親愛なるDEATH MASK from Ikiteita Chuzetsuji is re-recorded and makes a reappearance here. It's hands-down the most aggressive number on the album and sticks out like a sore thumb. The difference in the instrumentation is slight; Shin's guitar seems to be more dominant, and Hitoki's role is diminished. My chief complaint would be the lack of some notable bass accents that were on the original version. However, Kiyoharu's vocal performance is a huge upgrade over the original. When I said he's potentially one of Kuroyume's biggest strengths, this would be a good example. Kiyoharu goes pretty nuts with some very wicked screams that are much superior to the original take. As a bonus, the build up to Shin's solo is way more gripping, and the solo itself is also superior in this version with a much more impressing dissonant touch. I did previously say no rendition of the song was truly superior to the other, but I think I would pick this one if you put a gun to my head.

Another surprise is the closing, self-titled track, 亡骸を. It's a simple, stripped down ballad with clean guitar and repetitive drumming, but it somehow works. Kiyoharu, again, just knocks out of the park vocally and basically carries the whole thing. I might even go as far as to say that this is the best ballad he's ever done. His voice is extremely passionate, and the chorus is highly emotional and melancholic. I promise you that this kind of thing normally doesn't resonate with me much, but somehow Kuroyume pulls it off.

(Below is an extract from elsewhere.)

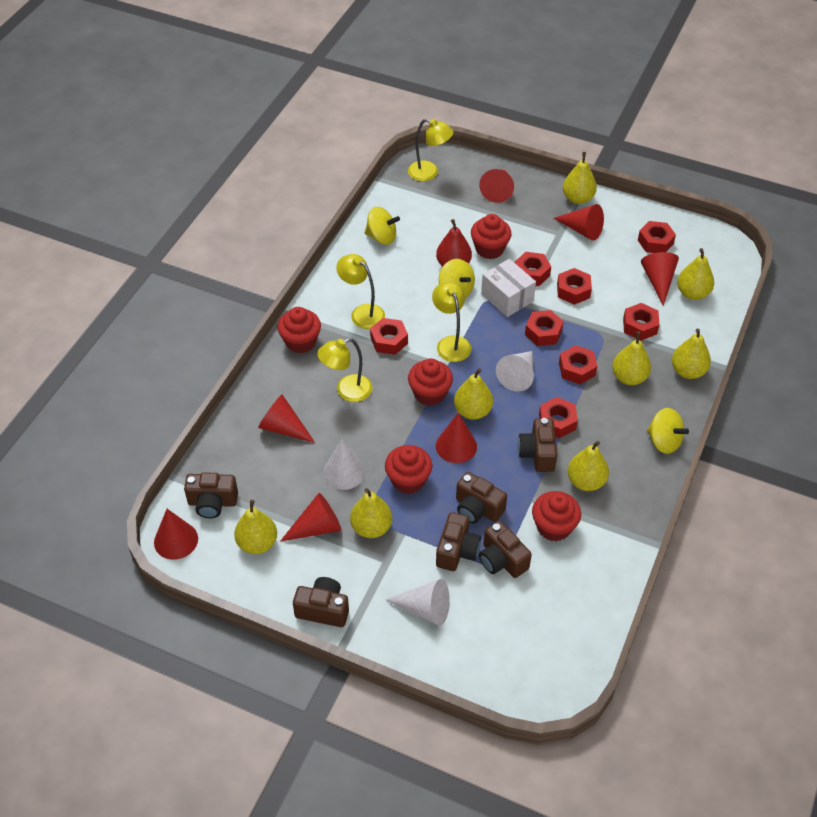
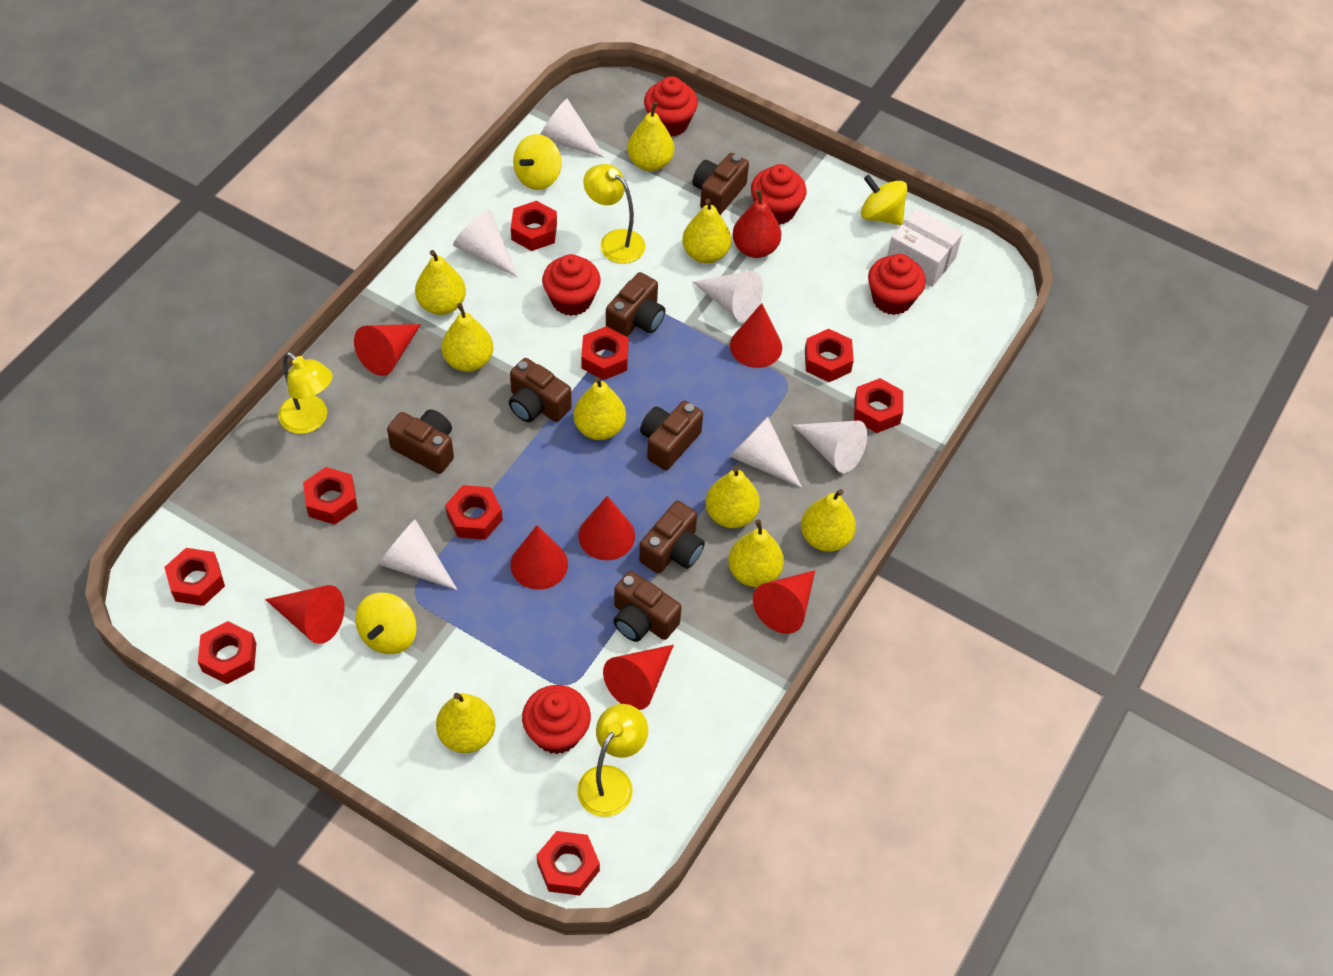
brown camera: 6 -> 7
red nut: 8 -> 9
white cone: 3 -> 6
yellow lamp: 4 -> 3
yellow pear: 8 -> 9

There's a moment during the bridge where Kiyoharu makes a passionate shout and it's followed up by a subtle bass melody from Hitoki. That small segment is easily one of Nakigara Wo's most powerful moments. This song is a brilliant way to close out the album on a soft, sad note.

Nakigara Wo is Kuroyume's first full-length album, and there's some ups and downs. Overall, I do think it's a good album, but it lacks some of the brilliance of the band's other work. Kuroyume never really settled on a singular sound, but here it does sound like they are trying to transition to a more accessible sound without fully working out the kinks. They would have a much more successful fusion of gothic/post-punk and pop appeal with the follow-up, 迷える百合達 ~Romance of Scarlet~. Still, there are still some extremely strong ideas to be found here. Even if it isn't my favorite Kuroyume album, I still think it's a worthy album.